27/05/2026
*Before You Install Solar, Understand Your Power First*
A client called me frustrated one evening.
“Mr Ndou,” they said, “I spent a lot on solar, but I’m still rationing power like before. What did I actually pay for?”
I asked one question:
“Did anyone analyze your daily power usage before designing the system?”
They went quiet. That’s usually the problem.
Solar is a System, Not Just Hardware
Most people think solar means buying panels, an inverter, and a battery.

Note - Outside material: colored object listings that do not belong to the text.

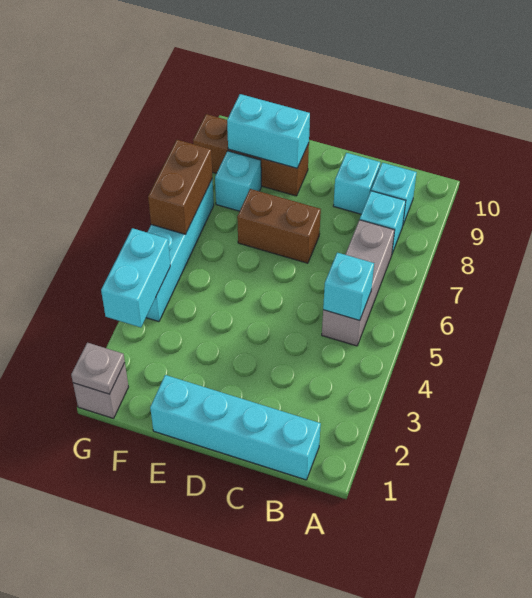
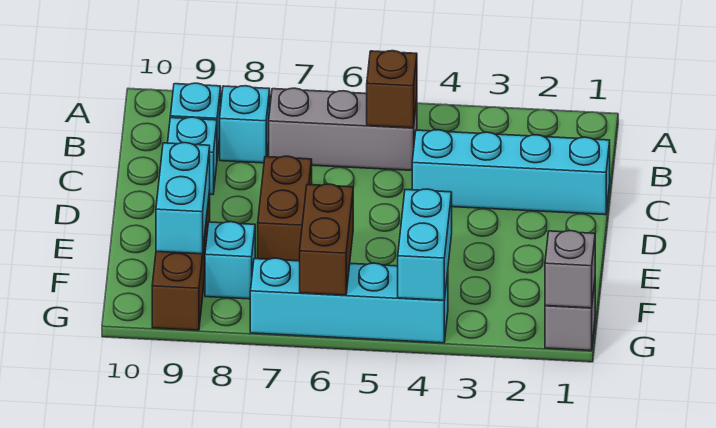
cyan brick B1:E1 level 1 -> cyan brick C1:C4 level 1
cyan brick B5 level 2 -> brown brick B5 level 2
grey plate G1 level 2 -> grey brick G1 level 2
cyan brick G3:G4 level 2 -> cyan brick F4:G4 level 2
brown brick G6:G7 level 2 -> brown brick F6:G6 level 2

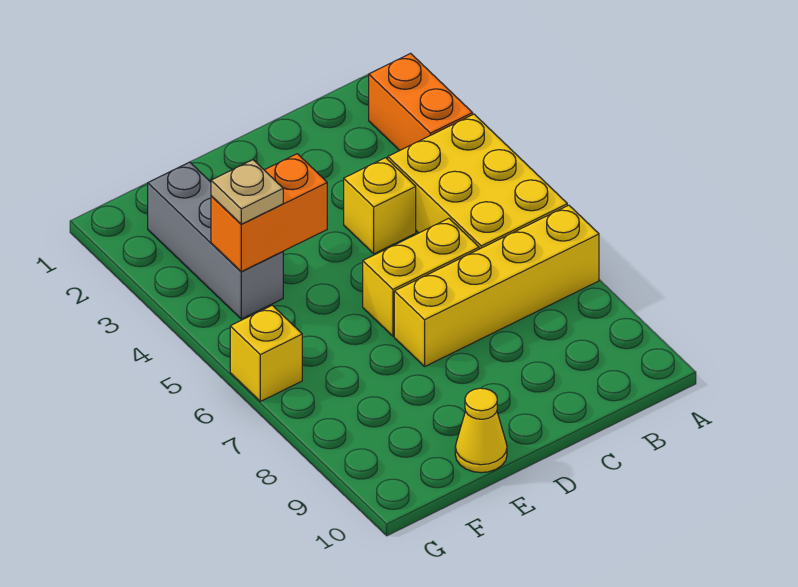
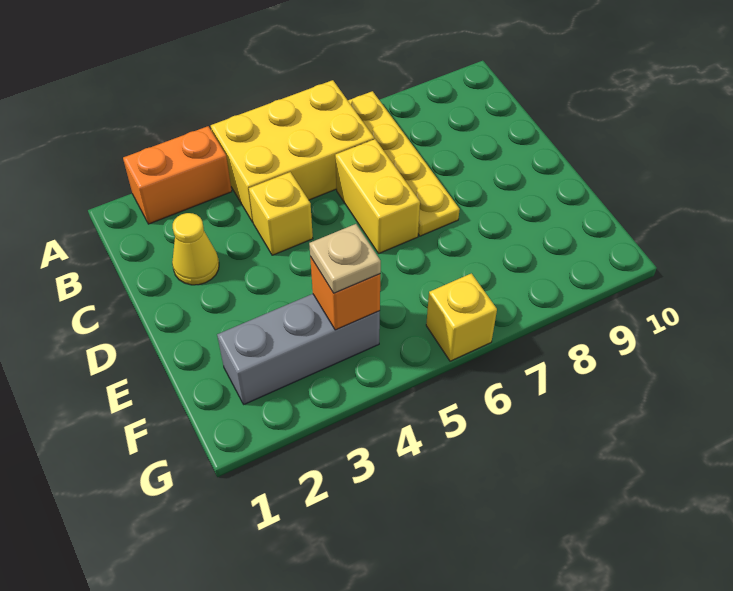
yellow brick A7:D7 level 1 -> yellow plate A7:D7 level 1
orange brick E4:F4 level 2 -> orange brick F4 level 2
yellow cone E10 level 1 -> yellow cone C2 level 1

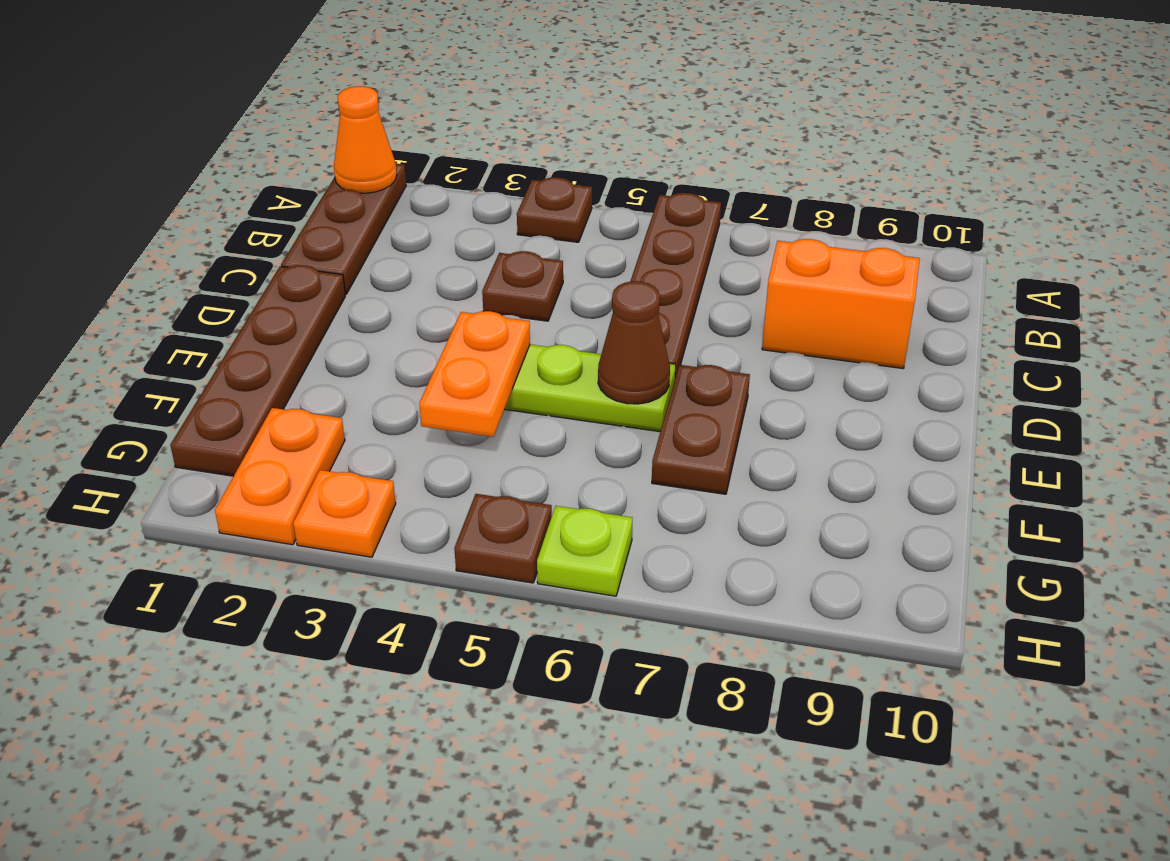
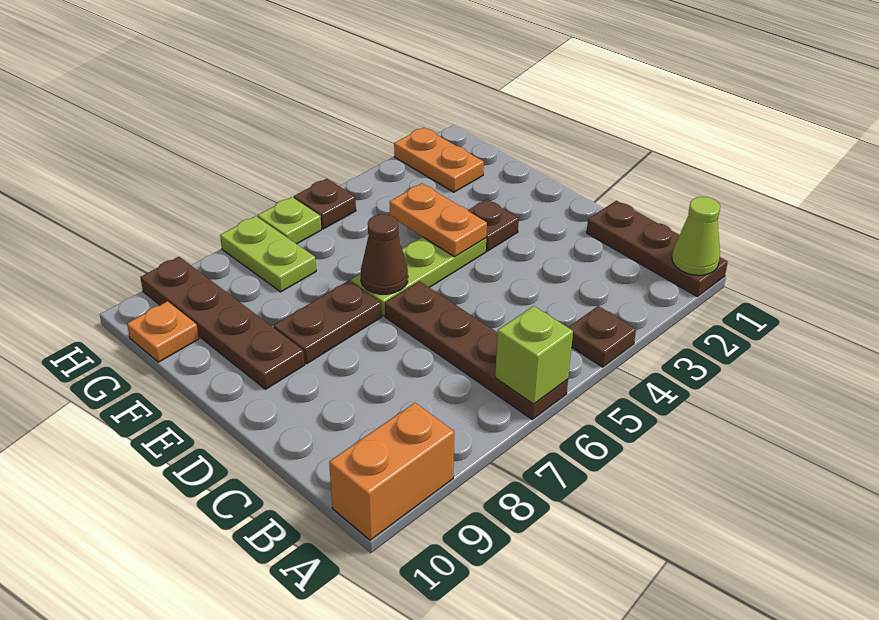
orange cone A1 level 2 -> lime cone A1 level 2
none -> lime brick A6 level 2
brown plate C4 level 1 -> brown plate E3 level 1
orange brick C8:C9 level 1 -> orange brick A9:A10 level 1
brown plate D1:G1 level 1 -> brown plate E9:H9 level 1
brown plate E7:F7 level 1 -> brown plate E7:E8 level 1
none -> lime plate G7:H7 level 1
orange plate H3 level 1 -> orange plate G10 level 1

That’s only half the story.
Solar works when *generation, storage, and consumption are balanced*. If you don’t know how much energy you use and when you use it, even a R100k system will disappoint you.
The Main Reason Systems Fail
Systems are usually sized based on:
- Budget constraints
- What a neighbor or friend has
- Marketing claims online
- *“My friend has a 5kVA system”*
They should be sized based on:
- *Actual load profile*: What devices run, and for how long
- *Peak demand*: The highest power draw at any moment
- *Autonomy required*: How many hours you need backup without sun
- *Day vs night usage split*: Solar charges in the day, but most homes use power at night
Not All Loads Are Equal
A 100W LED light and a 100W fridge are not the same.
Motors, compressors, and pumps have *high startup currents* that can be 3-7x their running wattage. If your inverter and battery aren’t sized for those surges, the system will shut down.
Batteries Have Limits
A battery doesn’t store “unlimited” power.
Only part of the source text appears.